A sample of a liquid is kept at 1 atm. It is compressed to 5 atm which leads to change of volume of 0.8 cm$^3$. If the bulk modulus of the liquid is 2 GPa, the initial volume of the liquid was ______ litre. (Take 1 atm = $10^5$ Pa)

Hint:

- Bulk modulus relates pressure change to relative volume change: \(K = -\Delta P/(\Delta V/V_0)\) - 1 m\(^3\) = 1000 litres - Watch unit conversions (1 cm\(^3\) = 10\(^{-6}\) m\(^3\), 1 GPa = 10\(^9\) Pa)

Answer 1

Correct Answer: 4

Given: 

Initial pressure of the liquid \( P_i = 1 \, \text{atm} \)
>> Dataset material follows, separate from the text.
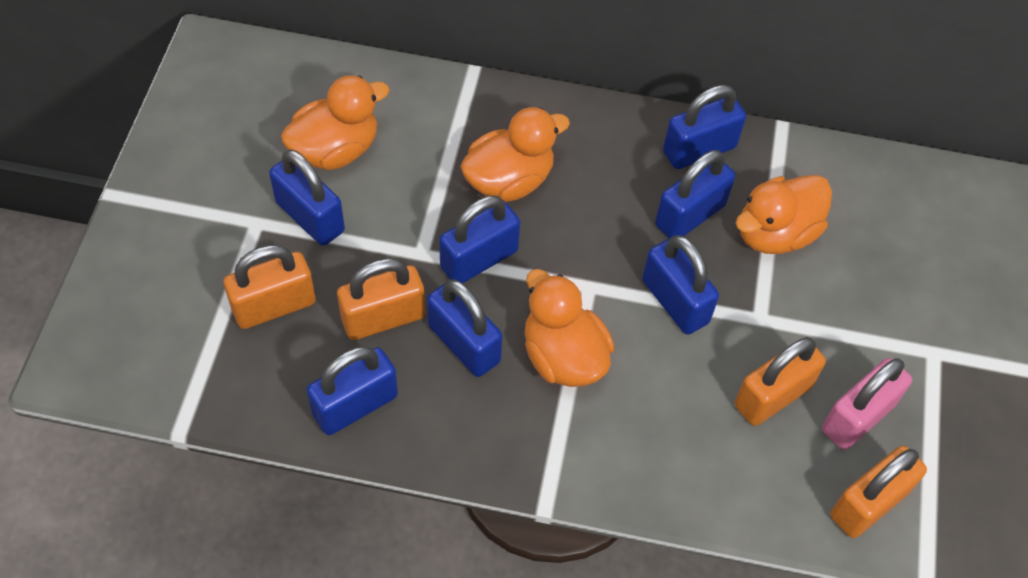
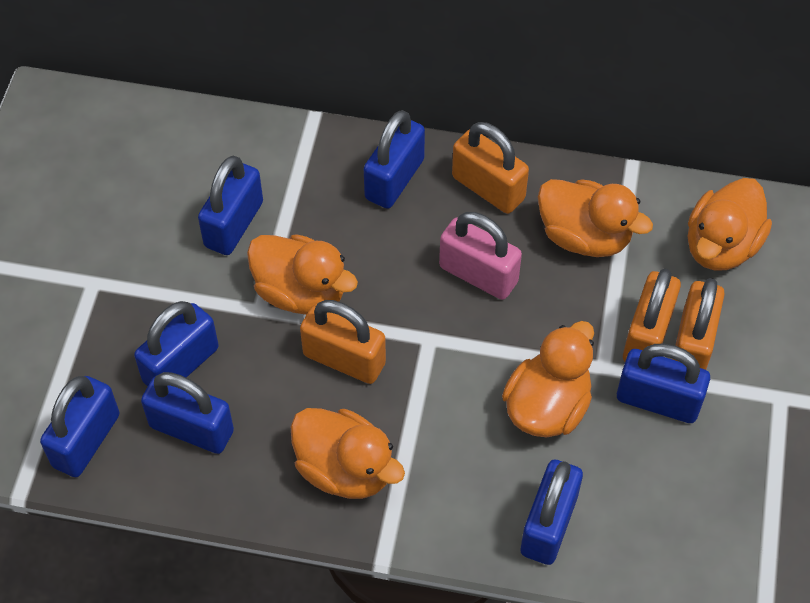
orange duck: 4 -> 5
Final pressure of the liquid \( P_f = 5 \, \text{atm} \)

The change in pressure (\( \Delta P \)) is:

\( \Delta P = P_f - P_i = 4 \, \text{atm} = 4 \times 10^5 \, \text{Pa} \)

The change in volume (\( \Delta V \)) is:

\( \Delta V = -0.8 \, \text{cm}^3 \)

The bulk modulus \( B \) is given as:

\( B = 2 \times 10^9 \, \text{Pa} \)

Now, using the formula for bulk modulus:

\( B = - \frac{\Delta P}{\frac{\Delta V}{V}} \)

We can calculate the volume \( V \):

\( V = -B \times \left( \frac{\Delta V}{\Delta P} \right) \)

Substituting the given values:

\( V = -2 \times 10^9 \times \left( \frac{-0.8 \times 10^{-6}}{4 \times 10^5} \right) \)

Thus, the volume \( V \) is:

\( V = 4 \times 10^{-3} \, \text{m}^3 = 4 \, \text{litre} \)

Answer 2

Step 1: Calculate the pressure change (\(\Delta P\)). \[ \Delta P = P_{\text{final}} - P_{\text{initial}} = 5\,\text{atm} - 1\,\text{atm} = 4\,\text{atm} = 4 \times 10^5\,\text{Pa} \]
Step 2: Use the bulk modulus formula. The bulk modulus (\(K\)) is given by: \[ K = -\frac{\Delta P}{\Delta V/V_0} \] where: - \(K = 2\,\text{GPa} = 2 \times 10^9\,\text{Pa}\) - \(\Delta V = -0.8\,\text{cm}^3 = -0.8 \times 10^{-6}\,\text{m}^3\) (negative sign indicates volume decrease) - \(V_0\) is the initial volume in \(\text{m}^3\)
Step 3: Solve for initial volume (\(V_0\)). \[ 2 \times 10^9 = -\frac{4 \times 10^5}{-0.8 \times 10^{-6}/V_0} \] \[ 2 \times 10^9 = \frac{4 \times 10^5 \times V_0}{0.8 \times 10^{-6}} \] \[ V_0 = \frac{2 \times 10^9 \times 0.8 \times 10^{-6}}{4 \times 10^5} = \frac{1.6 \times 10^3}{4 \times 10^5} = 4 \times 10^{-3}\,\text{m}^3 = 4\,\text{litres} \]